Are pension plans legally required?
John Hall
Updated on February 10, 2026
ERISA does not require any employer to establish a retirement plan. It only requires that those who establish plans must meet certain minimum standards. The law generally does not specify how much money a participant must be paid as a benefit.
What are the different type of pension plans?
There are two main types of pension plans the defined-benefit and the defined-contribution plans.
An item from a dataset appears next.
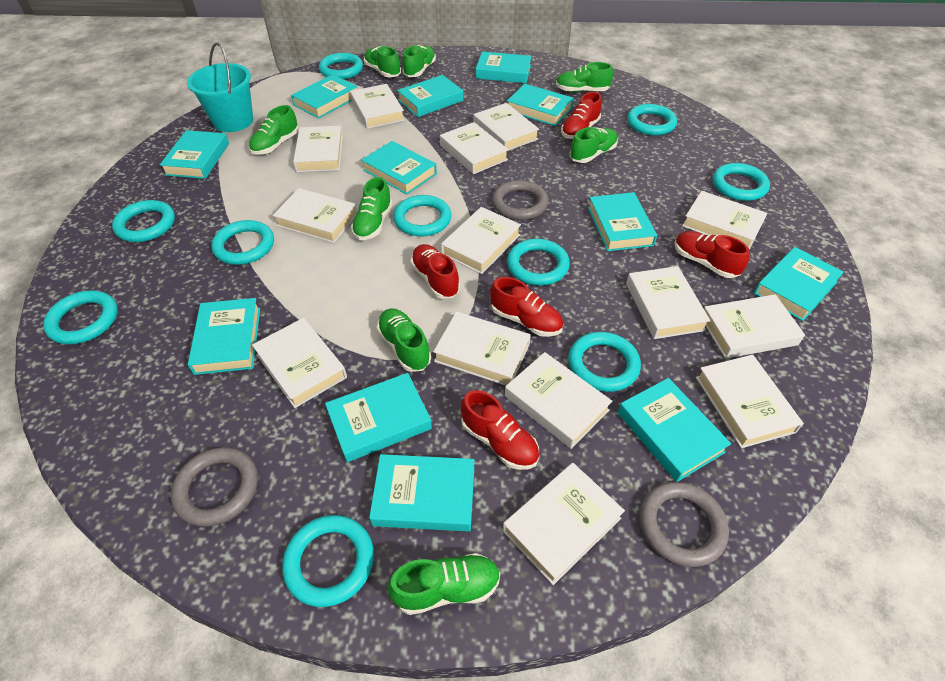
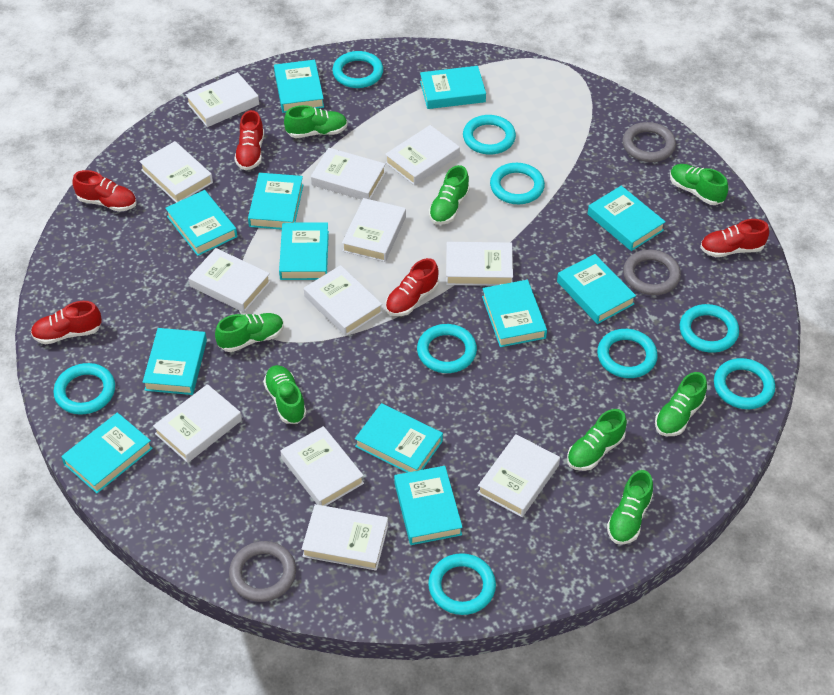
turquoise bucket: 1 -> 0
turquoise ring: 10 -> 9
white book: 14 -> 12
How much do pension plans pay?
Median Pension Benefit
| Table 10. Median benefit for persons age 65 and older with income from private pensions and annuities, public pensions, and veterans benefits | |
|---|---|
| Type of pension benefit | Median benefit, 2019 |
| Private pensions and annuities | $10,788 |
| Federal government pension | $27,687 |
| State or local government pension | $22,662 |
What is a minimum pension plan?
The purpose of the minimum pension plan is to guarantee a minimum level of income in retirement in addition to the balance/benefit of your Retirement Contribution Account (“RC account”). When your Pension Benefit is calculated, Intel ensures that the RC Account is valuable enough to provide that benefit.
What are the 2 types of pensions?
There are two main types of workplace pension:
- Defined benefit (or final salary)
- Defined contribution (or money purchase)
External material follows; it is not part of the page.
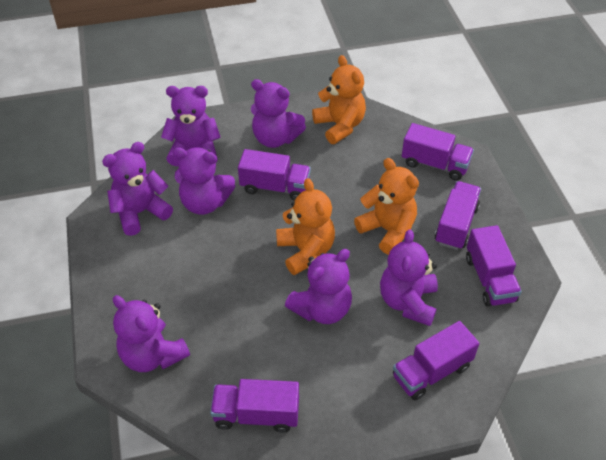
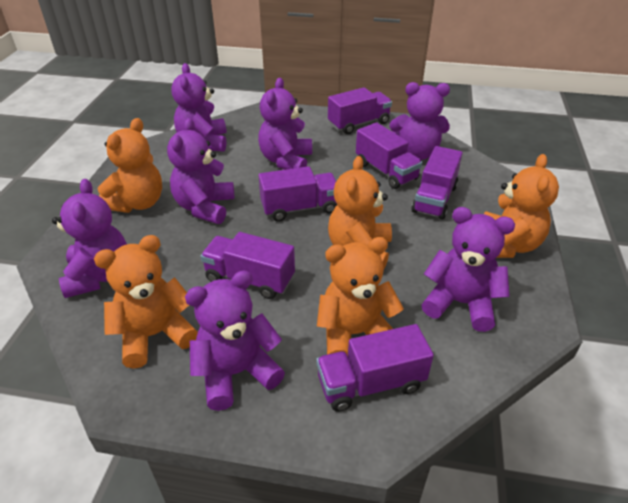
orange teddy bear: 3 -> 5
- Retirement annuity contracts (section 226)
- Personal pensions.
- Stakeholder pensions.
- SIPPs (self-invested personal pensions)
- Read more:
What kind of payment is required for a pension plan?
Because pension plans are intended to provide periodic payments for life, certain forms of payment are required by law. For single employees, the required form of payment is a straight-life annuity, which typically provides a monthly payment based on the plan formula.
Why are there different types of pension options?
Because the options are designed to be roughly equivalent (more formally, the “actuarial equivalent”), your decision to choose one form of payment over another is not about the monetary value; other factors come into play, such as the need to provide benefits for survivors.
What kind of pension do single employees get?
For single employees, the required form of payment is a straight-life annuity, which typically provides a monthly payment based on the plan formula. If the formula provides $30 per month for each year of service, the single employee with 40 years of service would receive $1,200 per month ($30 X 40 years).
What are the requirements for a private pension plan?
By law, private companies must make sure their pension funds have adequate funding. Also, they must insure their pensions by paying premiums to the Pension Benefit Guaranty Corporation. Public pensions aren’t subject to the same requirements.